Burn More Calories AFTER Exercise

Excess Post-exercise Oxygen Consumption or EPOC is your formal tag for the afterburn effect caused by intense exercise. Short but bouts of exercise cause an abnormal buildup of lactic acid and also use up the ATP and glycogen stores in your muscles. Your body needs to work following your workout to remove this acid and change out your ATP and glycogen stores. This post exercise work requires oxygen and burning off calories. Your article workout metabolism will continue to burn calories from 6-12, even 24 hours after training based on the sort of exercise along with your exercise intensity.

The Best afterburn effect is promoted by three types of exercise:

  • Cardiovascular High Intensity Interval Training or HIIT. Examples include swimming periods, conducting sprints, or turning on a stationary bicycle. These examples require short bursts of high intensity with short rest periods in between these bursts.
  • High Intensity Full Body Circuit Training. Simple examples include calisthenics conducted in short intense bursts with minimal if any rest between sets, or the use of light weights, or your own bodyweight to perform a variety of full-body exercises, repeated a few times with little or no rest.
  • High Intensity Resistance Training. Heavy training with heavy weights, weight training that challenges each of your major muscle groups boosts your post-exercise metabolism. Or plyometrics or even “box training” will even build strength, speed, endurance and agility.

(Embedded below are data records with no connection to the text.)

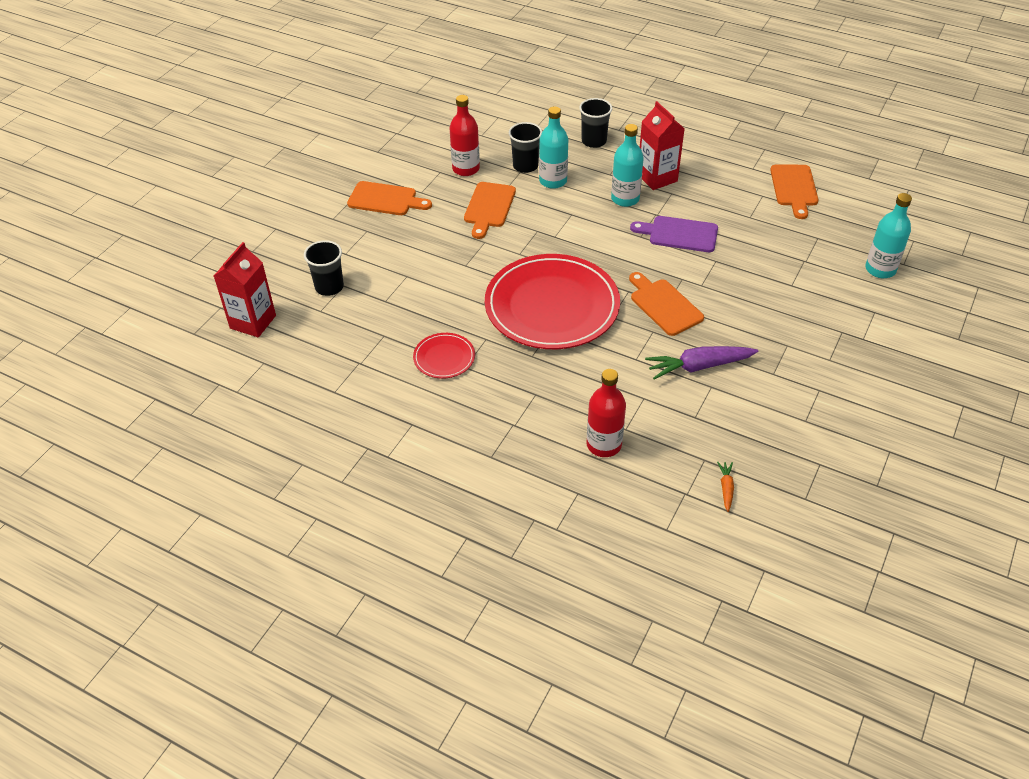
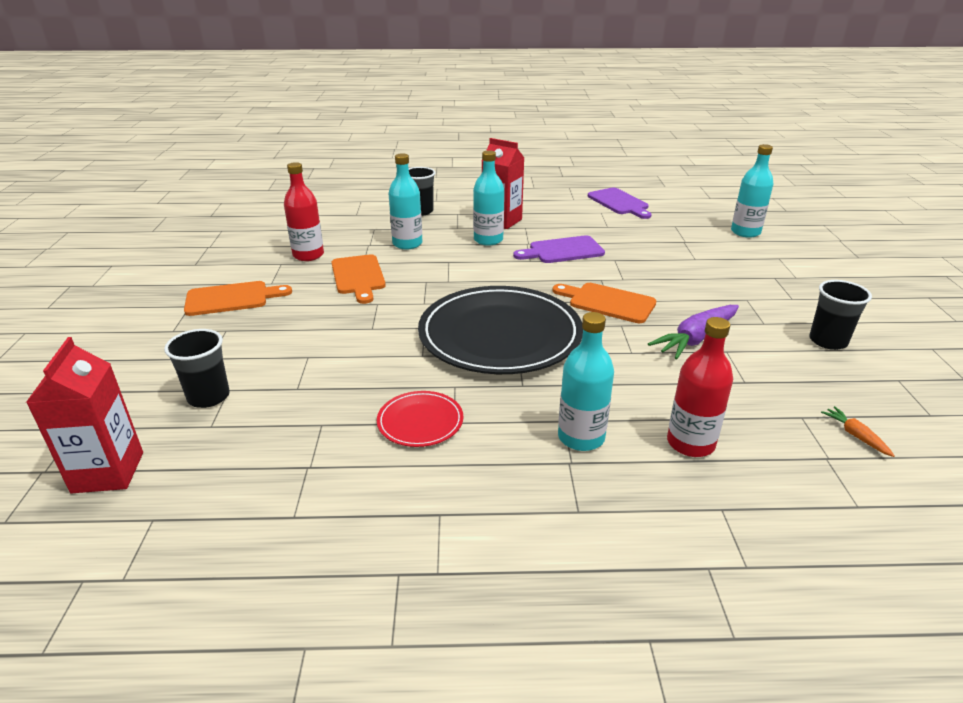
camera: 30 degrees left, 15 degrees down
(525, 166) = (370, 240): black cup -> black cup (828, 341)
(536, 411) = (581, 437): none -> turquoise bottle
(552, 306) = (500, 335): red plate -> black plate
(794, 188) = (619, 203): orange cutting board -> purple cutting board

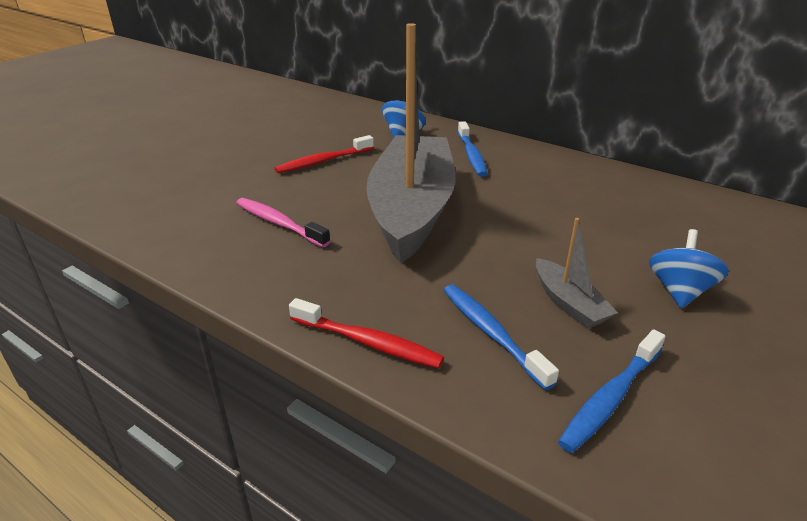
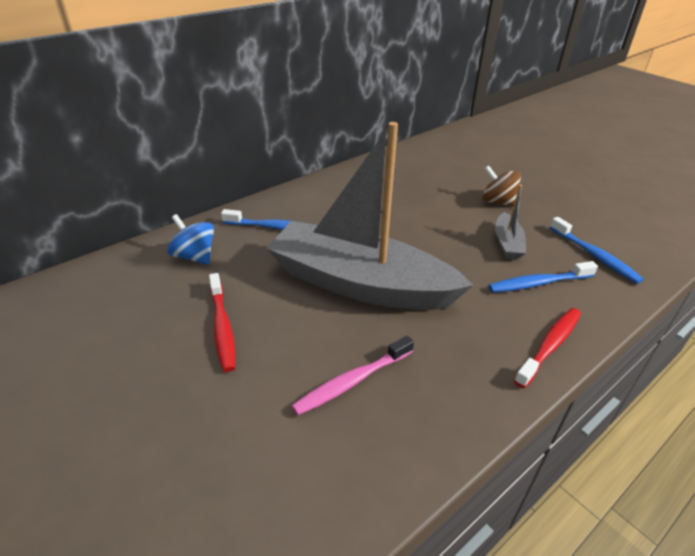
camera: 75 degrees left, 5 degrees up
(569, 303) = (507, 243): grey boat -> grey boat turned 105 degrees clockwise
(679, 291) = (497, 202): blue spinning top -> brown spinning top

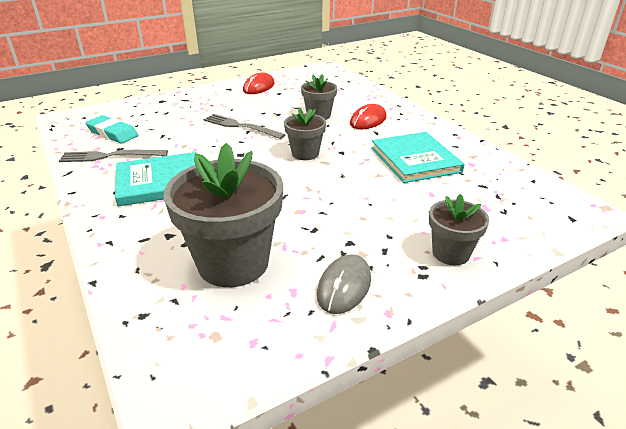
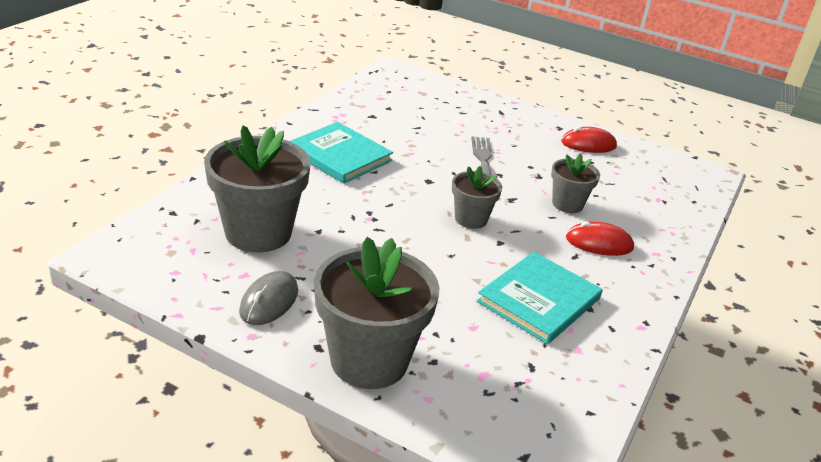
camera: 55 degrees right, 0 degrees up
(110, 156) = (356, 117): grey fork -> none
(112, 133) = (394, 102): turquoise eraser -> none
(344, 286) = (269, 301): grey mouse -> grey mouse turned 60 degrees counterclockwise
(451, 253) = (369, 360): grey flower pot -> grey flower pot, size x1.87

Intensity — The number of calories burned during and after exercise is directly associated with that action’s intensity. You should attack the exercise with strength to promote the calorie burn during the afterburn that is resulting.

Here are five ways raise the afterburn to increase that intensity and increase the Amount

Total Body Exercises — Multi-joint and compound exercises such as squats, Olympic lifts and deadlifts work your major muscle groups and also promote afterburn and calorie burn. Skip joint exercises like curls and concentrate on body motions.

Heavy Weights — Heavy weights and barbells raise the stress on your body and force it to grow. Mass moves and heavy weights like squats stimulate production. Choose the heaviest weights you can handle.

 Build Lean Muscle — Your body will burn off 30 percent more calories to support lean muscle than it does the exact same quantity of fat. The more muscle mass you have, the tougher your metabolism functions to maintain it.

Heart Rate — When performing periods, your goal should be 85-90 percent of your max heart rate during the brief bursts. Letting it fall back to speed before maxing and then coaching to max heart rate is the most effective method of creating oxygen debt.

Maximal Effort — The magnificent state caused by maximal effort is the thing that generates oxygen debt and in turn compels the afterburn effect. There’s no “aerobic zone” in interval training, just all out effort followed by a recovery phase and another all out effort.

Intense, full body training done with weights and maximum effort will force your body. As you burn fat and calories you will boost your cardiovascular capacity and endurance and add lean muscle mass which will consequently encourage a burning metabolism.